Борис Лукич эти дни не выходил по утрам на крыльцо, не пел про широкую Волгу, не ходил купаться на озеро, а молча одевшись и наскоро позавтракав, уходил на весь день. Клавдия Петровна, не напившись чаю, садилась к окну и смотрела вдаль на дорогу, на зеленое заозерье, будто ждала оттуда кого-то, или, вздохнув тяжело, начинала молиться: «Укрепи нас, господь… да исполнится воля твоя».
Ксюша, как прежде, делала свою работу по дому. Слыша молитвы Клавдии Петровны, она тоже смотрела на длинноволосого бога на иконе в серебряной ризе и тоже молилась. Только по-своему: «Я сама устрою свою судьбу. Не мешай, ты, боже, позабудь про меня».
Понятно: свадьбы не будет. Ксюша лишняя в доме. Клавдия Петровна любит ее. Может быть, даже больше, чем прежде, и все же ей, Ксюше, надо уйти.
Вечером третьего дня Борис Лукич, вернувшись домой на закате, пытался незамеченным пройти в свою комнату, Ксюша встала в дверях, перебросила на грудь косу, затеребила ее от волнения и, стараясь улыбнуться, заговорила спокойно, как только могла.
— Я все понимаю. Все, видно, правильно. Одного я понять не могу: вы, Борис Лукич, сказывали, што у нас теперь все равны, могут жить одинаково, што девка, што парень. Я на вас, как на бога, молилась, каждое слово, как молитву, старалась запомнить, а выходит вы, вы… на словах-то герой, а на деле хилой, как вы таких на митингах называли?
— Ксюшенька, как ты можешь так с Боренькой говорить, — вскрикнула Клавдия Петровна и поспешила встать между Ксюшей и сыном.
— Я правду хочу услышать.
— Она права, мамочка. Очень права. — Борис Лукич кулем опустился на стул. — Человеческие предрассудки, а тем более людская молва сильнее нас. Не сердись, пожалуйста, Ксюшенька, если можешь. Я очень люблю тебя, уважаю, но я человек. Видимо, самый обыкновенный.
— С чего мне серчать-то. От вас я много слышала про хорошее, про свободу.
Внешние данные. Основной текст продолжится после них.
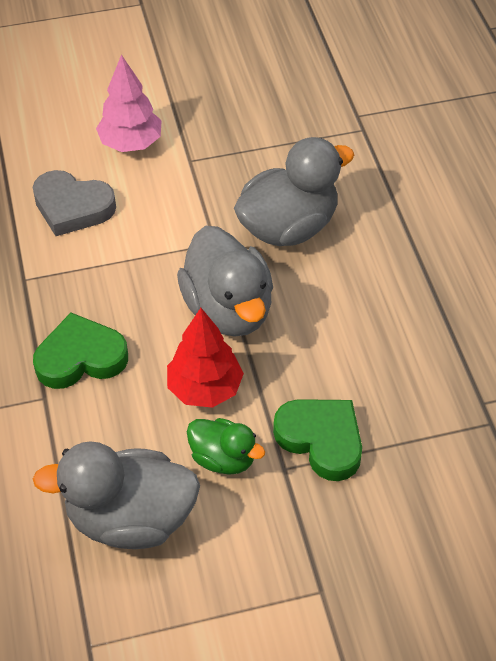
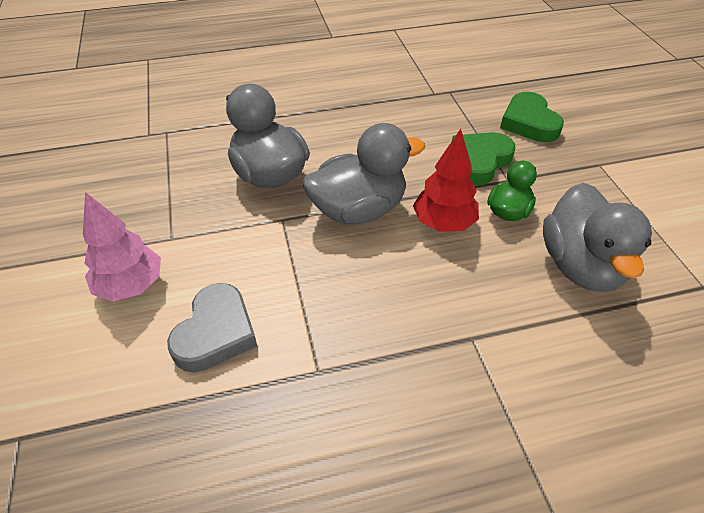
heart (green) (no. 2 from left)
Спасибо. Вот она и пришла ко мне, эта ваша свобода, выбирай любую дорогу и катись по ней на боку. Прощайте, Борис Лукич, может, еще и свидимся. Где Вавила не знаете, часом?
— Честное слово, Ксюша, не знаю. Вот честное слово.
— Ах, господи, хоть бы хлеба кусок взяла на дорогу, — сетовала Клавдия Петровна, когда минула минута тревоги.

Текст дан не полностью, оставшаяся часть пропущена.